The “sweet spot” at the center of the web that Ryan claims conservatism defends has, then, the following features: it is the best possible balance of values, and manages either to get an objectively ideal optimization of value satisfaction, or an optimization that is perfect for the community in question. This sounds, in other words, suspiciously like a utopia. Now let me be the first to say this: If we had a utopian society and conservatives were the ones defending it, I’d probably support them (if, maybe, grudgingly, for like the underground man I do enjoy shattering crystal palaces). But, uhm, we don’t have a utopian society. We don’t have it, in part, because we don’t know where the center of the web lies. And that’s why Ryan’s web analogy is pretty much absurd. First off, it doesn’t defend any existing conservatism; it defends an ideal conservatism of the sort that, really, most human beings would be likely to fall behind. But obviously since our society is not arranged according to the “sweet spot” model, it stands to reason that conservatives are not actually the people defending that “sweet spot”, so it may well make sense to say that they are on the “right” of the political spectrum rather than its center. Second, the web analogy misses the rather important point that those who want to change society are—duh!—usually not doing it perversely to ruin a good thing but because they want to make the society better. Ryan’s own examples should make this pretty obvious. Hitler wasn’t trying to ruin society by “lifting the German people out of their misery”—he was doing just that: trying to lift the German people out of their misery. Sure, in a perfect “sweet spot” society people wouldn’t be miserable; but when people are miserable, trying to overcome that misery seems, well, not so much as a move away from the ideal center, but a move toward it. Lenin wasn’t concerned with the welfare of the workers just because he wanted to screw with the existing order; the workers really were in an unacceptably miserable state.

Now Hitler and Lenin were obviously wrong in their methods, wrong in their theories, wrong in their morals, wrong about a lot of things. But, also obviously, this does not mean that all efforts to change society are wrong, and that all leftist causes are equivalent to Hitler’s fascism or to Lenin’s communism. In fact, what leftists generally want to do, as I’ve been suggesting, is move society toward the “sweet spot,” to nudge or drag or throw it closer toward a system that involves the optimal satisfaction of values. Conservatives, generally, are the people who resist such change. So let me conclude with two points.

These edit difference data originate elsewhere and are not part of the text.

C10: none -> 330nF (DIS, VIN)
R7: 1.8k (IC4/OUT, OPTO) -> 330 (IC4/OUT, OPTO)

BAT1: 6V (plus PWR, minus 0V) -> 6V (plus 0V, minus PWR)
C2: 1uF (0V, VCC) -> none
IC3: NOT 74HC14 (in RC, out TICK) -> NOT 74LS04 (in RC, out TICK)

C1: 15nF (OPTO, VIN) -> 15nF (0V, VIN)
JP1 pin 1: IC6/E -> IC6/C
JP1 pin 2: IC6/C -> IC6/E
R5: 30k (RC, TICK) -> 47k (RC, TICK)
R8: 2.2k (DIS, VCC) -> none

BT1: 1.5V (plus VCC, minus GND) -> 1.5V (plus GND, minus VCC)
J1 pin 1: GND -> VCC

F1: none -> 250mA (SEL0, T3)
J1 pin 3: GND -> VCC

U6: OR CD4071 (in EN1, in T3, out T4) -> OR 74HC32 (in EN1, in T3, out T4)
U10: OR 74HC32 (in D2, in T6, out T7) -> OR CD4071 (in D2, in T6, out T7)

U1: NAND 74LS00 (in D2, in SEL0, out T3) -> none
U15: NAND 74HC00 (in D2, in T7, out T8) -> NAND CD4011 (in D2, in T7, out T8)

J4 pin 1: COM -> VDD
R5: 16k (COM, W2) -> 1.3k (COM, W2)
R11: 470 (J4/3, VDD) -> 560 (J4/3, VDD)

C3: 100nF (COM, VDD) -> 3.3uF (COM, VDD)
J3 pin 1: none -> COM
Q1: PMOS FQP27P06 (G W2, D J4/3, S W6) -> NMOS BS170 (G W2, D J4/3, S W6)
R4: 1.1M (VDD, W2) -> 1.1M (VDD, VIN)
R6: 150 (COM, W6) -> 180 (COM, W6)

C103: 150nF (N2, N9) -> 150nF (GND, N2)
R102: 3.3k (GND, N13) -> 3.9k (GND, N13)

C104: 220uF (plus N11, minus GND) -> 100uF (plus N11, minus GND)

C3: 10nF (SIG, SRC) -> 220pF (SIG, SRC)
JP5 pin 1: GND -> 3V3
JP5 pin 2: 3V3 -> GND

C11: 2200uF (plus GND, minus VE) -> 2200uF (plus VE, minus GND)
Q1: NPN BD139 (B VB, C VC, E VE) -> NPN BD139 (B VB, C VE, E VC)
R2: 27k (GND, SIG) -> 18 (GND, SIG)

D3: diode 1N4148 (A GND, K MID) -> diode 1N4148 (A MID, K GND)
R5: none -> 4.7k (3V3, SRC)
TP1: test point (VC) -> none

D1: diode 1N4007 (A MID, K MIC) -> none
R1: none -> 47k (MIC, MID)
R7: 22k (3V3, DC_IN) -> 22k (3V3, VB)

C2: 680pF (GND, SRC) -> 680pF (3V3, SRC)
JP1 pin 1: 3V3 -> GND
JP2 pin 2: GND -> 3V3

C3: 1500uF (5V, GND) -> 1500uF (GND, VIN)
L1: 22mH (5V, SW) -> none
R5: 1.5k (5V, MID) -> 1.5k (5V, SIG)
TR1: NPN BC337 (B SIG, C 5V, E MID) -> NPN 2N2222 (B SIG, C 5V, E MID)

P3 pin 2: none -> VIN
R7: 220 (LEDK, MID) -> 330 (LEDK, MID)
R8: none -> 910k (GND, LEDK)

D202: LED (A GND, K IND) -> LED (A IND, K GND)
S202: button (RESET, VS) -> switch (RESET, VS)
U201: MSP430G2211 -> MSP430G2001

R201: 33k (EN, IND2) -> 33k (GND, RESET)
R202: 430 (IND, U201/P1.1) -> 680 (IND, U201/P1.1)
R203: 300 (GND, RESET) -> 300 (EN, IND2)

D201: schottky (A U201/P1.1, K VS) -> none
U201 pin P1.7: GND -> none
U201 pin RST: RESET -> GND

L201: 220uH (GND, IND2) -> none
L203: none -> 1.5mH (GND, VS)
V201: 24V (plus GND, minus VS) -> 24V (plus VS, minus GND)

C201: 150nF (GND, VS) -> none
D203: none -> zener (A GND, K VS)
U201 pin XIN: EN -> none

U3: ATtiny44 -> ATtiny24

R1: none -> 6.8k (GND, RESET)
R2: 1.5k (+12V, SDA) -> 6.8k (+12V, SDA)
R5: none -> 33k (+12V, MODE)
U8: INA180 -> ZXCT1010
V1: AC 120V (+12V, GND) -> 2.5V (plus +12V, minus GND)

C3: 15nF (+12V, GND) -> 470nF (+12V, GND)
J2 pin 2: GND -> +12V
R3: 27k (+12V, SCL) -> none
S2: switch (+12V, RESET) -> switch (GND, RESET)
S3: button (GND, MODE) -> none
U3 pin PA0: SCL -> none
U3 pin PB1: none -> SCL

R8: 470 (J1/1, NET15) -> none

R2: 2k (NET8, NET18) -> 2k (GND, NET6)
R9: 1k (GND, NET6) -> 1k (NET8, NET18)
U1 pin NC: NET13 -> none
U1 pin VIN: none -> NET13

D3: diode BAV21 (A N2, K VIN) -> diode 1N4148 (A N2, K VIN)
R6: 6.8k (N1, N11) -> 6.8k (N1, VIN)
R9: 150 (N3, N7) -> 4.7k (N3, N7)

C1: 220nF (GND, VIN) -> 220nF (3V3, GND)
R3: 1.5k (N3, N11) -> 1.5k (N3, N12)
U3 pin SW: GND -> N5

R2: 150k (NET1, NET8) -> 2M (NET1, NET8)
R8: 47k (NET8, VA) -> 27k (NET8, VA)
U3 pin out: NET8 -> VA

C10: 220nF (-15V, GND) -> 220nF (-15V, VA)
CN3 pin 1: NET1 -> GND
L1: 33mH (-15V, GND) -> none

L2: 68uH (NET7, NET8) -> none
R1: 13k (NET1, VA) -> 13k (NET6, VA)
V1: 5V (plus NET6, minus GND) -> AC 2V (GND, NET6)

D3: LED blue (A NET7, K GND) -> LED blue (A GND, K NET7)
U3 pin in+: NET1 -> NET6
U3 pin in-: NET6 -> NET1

First, that some attempts to change society are obviously horribly mistaken and lead to disastrous consequences does not mean that all attempts to change society are equally bad (anyone who has taken Intro to Logic should get that one). Second, if the center of the web is the arrangement we want, then we should be supporting the leftists. We should do so discriminately and try to avoid supporting people like Hitler or Lenin (or at least Stalin). But if the sweet spot at the center is what we want, then conservatism is precisely the one position we can rule out at the start.